Building nuclear plants would be faster than building a lot more renewable sources? No way. Nukes might be necessary, but it takes a long time to get from planning to power production. Building more factories to build more wind machines and then installing those is going to be quicker, even where it requires more transmission lines. The other route to meeting energy needs is conservation. Many of us are very tired of hearing about it, but it only takes a glance around to see how much is wasted. People driving empty pickups and SUVs, parking lots lit up brighter than cloudy days (with fixtures that send light somewhere besides downwards), houses and especially business structures with little insulation, heat pumps using ambient air rather than earth or bodies of water for sinks/sources, water heaters maintaining temperatures 24/7, traffic signals insensitive to traffic conditions, buses and delivery trucks that stop & start every minute without capturing any of the energy during deceleration, PCs that stay on 24/7 without sleeping, roofs with heat-absorptive coverings, PATIO HEATERS, houses without integrated HVAC/water heating/refrigeration systems (that would be almost all), processes that use millions of gallons of drinking water when less energy-intensive water sources would do, excessively energy-intensive farming, transportation of low-value goods around the world due to ridiculous trade rules, shipping that refuses to supplement their fossil-fuel thrust with wind, dump trucks hauling dirt around because architecture isn't designed for the site but vice versa... blah blah blah.

We could cut energy use in the US by 50% without even much inconvenience. I'll not resist nukes when a bit more effort is spent avoiding waste.

Comment Enough with the confidence levels (Score 1) 869

90%, 95%, 98%, 99%... what's next, 99.9%? Deniers like to argue that it's not caused by human activities. Pure bullshit, but it isn't even relevant. There are some who think that whatever happens is good as long as man didn't cause it. Those are the ones that might be OK with climate change as long as we didn't cause it. Where does this end? Is it OK for most of Earth's multi-celled life to be destroyed by a celestial collision just because we didn't cause it? Regardless of the reason for it, reducing greenhouse gases will slow it, so that needs to be done immediately.

Comment disclosure (Score 2) 85

At first Symantec's actions sounded dismaying, but in the long run using every opportunity to publicize the folly of using that API is probably beneficial. I've spent years trying to dissuade people from using (old) Excel's password "protection" due to the false sense of security. That Win API has the same effect—convinces the masses they're employing secure means when in fact they're not.

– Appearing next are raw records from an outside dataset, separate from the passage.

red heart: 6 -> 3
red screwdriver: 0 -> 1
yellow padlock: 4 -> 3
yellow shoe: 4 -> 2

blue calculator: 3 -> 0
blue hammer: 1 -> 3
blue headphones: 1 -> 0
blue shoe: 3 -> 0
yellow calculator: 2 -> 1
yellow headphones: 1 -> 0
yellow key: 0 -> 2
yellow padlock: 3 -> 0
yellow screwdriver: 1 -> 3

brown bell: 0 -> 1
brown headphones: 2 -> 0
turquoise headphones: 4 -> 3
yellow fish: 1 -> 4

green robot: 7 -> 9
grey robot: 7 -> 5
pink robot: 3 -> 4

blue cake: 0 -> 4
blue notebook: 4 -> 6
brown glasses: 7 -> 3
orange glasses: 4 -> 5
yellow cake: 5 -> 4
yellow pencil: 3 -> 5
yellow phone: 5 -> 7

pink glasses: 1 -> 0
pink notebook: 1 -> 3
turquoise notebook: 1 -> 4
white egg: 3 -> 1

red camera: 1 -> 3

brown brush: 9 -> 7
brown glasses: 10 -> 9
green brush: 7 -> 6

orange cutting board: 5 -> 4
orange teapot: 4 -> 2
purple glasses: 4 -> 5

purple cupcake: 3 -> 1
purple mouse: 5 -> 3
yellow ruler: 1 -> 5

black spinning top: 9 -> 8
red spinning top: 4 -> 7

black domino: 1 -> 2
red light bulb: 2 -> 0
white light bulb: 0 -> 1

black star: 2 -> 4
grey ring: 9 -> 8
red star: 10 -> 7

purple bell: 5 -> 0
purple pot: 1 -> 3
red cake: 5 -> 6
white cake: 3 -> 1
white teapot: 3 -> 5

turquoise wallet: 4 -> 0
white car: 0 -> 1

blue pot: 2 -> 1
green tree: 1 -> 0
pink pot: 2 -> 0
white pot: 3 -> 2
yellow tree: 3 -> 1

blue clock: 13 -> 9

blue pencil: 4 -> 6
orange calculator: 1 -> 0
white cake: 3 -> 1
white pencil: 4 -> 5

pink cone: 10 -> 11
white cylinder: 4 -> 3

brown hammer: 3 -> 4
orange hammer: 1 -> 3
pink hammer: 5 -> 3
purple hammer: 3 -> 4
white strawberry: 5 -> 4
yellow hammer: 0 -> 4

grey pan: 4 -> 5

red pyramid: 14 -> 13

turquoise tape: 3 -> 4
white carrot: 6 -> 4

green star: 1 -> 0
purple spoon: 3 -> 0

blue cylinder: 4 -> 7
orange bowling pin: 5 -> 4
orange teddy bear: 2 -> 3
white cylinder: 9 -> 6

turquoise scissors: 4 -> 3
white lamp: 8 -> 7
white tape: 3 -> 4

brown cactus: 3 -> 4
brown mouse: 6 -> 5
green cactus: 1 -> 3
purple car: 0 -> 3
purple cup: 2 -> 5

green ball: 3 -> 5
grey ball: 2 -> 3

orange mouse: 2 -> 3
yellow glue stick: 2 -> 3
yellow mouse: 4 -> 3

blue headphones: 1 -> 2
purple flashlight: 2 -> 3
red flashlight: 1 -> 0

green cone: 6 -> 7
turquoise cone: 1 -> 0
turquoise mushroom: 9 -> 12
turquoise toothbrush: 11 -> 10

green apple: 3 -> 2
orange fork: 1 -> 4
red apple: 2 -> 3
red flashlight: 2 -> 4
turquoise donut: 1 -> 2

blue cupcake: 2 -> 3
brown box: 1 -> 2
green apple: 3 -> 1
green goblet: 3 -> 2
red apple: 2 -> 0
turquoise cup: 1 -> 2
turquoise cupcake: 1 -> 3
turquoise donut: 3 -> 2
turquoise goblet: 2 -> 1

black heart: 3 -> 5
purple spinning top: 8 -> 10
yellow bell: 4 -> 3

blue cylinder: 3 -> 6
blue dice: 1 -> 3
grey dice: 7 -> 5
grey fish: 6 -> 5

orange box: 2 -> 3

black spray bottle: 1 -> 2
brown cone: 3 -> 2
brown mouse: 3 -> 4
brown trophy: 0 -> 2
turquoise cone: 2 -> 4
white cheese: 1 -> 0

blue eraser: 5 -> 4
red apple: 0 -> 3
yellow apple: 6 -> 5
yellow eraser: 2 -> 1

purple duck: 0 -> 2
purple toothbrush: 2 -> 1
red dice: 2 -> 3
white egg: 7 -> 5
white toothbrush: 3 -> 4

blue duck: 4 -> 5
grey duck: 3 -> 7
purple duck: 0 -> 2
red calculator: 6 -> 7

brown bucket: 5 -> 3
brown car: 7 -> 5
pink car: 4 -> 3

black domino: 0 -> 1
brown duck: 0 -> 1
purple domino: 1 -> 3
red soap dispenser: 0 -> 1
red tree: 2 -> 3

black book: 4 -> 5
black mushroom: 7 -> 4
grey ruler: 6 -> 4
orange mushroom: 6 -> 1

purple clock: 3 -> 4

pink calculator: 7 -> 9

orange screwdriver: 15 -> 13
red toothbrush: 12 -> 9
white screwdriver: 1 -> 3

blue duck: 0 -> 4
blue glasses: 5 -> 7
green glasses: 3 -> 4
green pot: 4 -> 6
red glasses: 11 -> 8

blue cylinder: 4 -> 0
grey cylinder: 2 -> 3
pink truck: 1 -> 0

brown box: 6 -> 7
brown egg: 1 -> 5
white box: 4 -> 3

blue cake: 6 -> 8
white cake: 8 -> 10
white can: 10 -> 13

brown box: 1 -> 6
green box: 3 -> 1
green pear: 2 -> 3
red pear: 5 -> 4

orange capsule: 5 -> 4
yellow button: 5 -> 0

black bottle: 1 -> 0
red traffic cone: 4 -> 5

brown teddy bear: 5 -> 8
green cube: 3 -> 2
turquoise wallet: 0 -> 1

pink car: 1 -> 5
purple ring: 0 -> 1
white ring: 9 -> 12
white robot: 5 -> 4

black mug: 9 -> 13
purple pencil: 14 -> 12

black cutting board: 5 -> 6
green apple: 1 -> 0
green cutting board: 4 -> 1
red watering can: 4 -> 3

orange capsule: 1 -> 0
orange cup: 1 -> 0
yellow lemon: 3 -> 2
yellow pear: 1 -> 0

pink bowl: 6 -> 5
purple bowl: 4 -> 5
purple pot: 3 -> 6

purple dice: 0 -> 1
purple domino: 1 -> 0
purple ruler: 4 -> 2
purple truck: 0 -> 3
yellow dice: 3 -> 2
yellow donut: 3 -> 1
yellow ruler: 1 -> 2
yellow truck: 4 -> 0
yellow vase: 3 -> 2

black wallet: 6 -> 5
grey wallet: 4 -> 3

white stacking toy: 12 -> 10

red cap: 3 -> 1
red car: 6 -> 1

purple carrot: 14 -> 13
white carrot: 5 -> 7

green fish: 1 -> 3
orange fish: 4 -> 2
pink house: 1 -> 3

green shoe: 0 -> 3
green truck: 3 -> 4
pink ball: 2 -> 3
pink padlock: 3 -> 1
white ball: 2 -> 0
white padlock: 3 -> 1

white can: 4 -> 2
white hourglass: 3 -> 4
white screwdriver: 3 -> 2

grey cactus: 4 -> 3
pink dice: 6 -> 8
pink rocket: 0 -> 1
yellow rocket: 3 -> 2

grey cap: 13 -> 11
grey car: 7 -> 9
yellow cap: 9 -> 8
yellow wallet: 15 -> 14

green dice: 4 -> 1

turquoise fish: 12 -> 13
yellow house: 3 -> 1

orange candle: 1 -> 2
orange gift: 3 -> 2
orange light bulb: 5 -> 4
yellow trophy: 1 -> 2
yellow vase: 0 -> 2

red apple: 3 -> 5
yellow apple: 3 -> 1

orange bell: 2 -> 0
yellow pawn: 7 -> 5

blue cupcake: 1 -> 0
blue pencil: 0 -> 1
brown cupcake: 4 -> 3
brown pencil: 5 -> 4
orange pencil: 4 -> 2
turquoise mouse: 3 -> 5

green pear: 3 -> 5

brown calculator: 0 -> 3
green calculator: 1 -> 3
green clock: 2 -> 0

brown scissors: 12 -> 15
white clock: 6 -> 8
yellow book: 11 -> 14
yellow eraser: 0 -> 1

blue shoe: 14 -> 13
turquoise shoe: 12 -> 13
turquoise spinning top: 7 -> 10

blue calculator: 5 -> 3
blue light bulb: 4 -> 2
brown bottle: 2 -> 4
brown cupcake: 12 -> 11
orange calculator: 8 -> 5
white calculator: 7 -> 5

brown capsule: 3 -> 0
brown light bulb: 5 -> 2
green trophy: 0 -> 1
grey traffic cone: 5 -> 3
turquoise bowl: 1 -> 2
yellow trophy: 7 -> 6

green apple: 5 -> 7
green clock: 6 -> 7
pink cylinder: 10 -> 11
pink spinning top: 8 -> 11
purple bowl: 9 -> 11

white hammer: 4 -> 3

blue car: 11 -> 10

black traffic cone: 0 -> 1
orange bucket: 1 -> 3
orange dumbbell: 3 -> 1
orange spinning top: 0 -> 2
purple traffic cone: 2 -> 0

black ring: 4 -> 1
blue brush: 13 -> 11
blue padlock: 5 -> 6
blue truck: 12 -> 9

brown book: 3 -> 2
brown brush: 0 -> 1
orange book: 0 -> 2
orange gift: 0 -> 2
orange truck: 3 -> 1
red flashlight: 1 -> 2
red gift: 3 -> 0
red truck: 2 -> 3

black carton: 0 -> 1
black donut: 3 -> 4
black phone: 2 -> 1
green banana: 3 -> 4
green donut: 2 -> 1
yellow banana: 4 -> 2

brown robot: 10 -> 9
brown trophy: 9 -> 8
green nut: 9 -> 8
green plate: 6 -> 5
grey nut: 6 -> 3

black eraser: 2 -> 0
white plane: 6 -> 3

Comment Re:The amusing thing is... (Score 2) 139

Finally somebody's getting at what's behind all the meddling in Cuba. Virulent anti-Castro Cuban ex-pats hold a lot of political sway, and giving them what they want doesn't annoy many other US citizens. So they get what they want because the cost to politicians is near zero. Never mind that Cuba isn't the falling domino threatening to take the rest of Latin America to communism that it was thought to be 50 years ago and really has little effect on anyone outside its borders. Sure, there are a few dinosaurs and misadventurers in the US government or three-letter-agencies, but they wouldn't get funding if it weren't for the ex-pats' influence. Shouldn't funds go instead to countering real threats like Bermuda, the Canaries, and Palmyra?

Comment ewww (Score 3, Insightful) 146

Familiarity, in this case, bred contempt. I've written far more code in all sorts of dialects of BASIC than anything else, and I avoid it now if at all possible. For 1964 or the limited hardware in the 70s (6502s, Z80s, etc.) I suppose it was OK. But this isn't 1964 or 1978. VB isn't Dartmouth BASIC, but it looks and feels like V'GER—all sorts of stuff agglomerated onto a simple-minded core to add capabilities. So I'll celebrate not having to use it. MS made gigabucks in spite of BASIC, not because of it. Too bad K&R didn't get to work a few years sooner so we would never have heard of it. Some older cities still have lead pipes. Doesn't mean it was ever a good idea, and they'd be better off had they never used lead in the first place.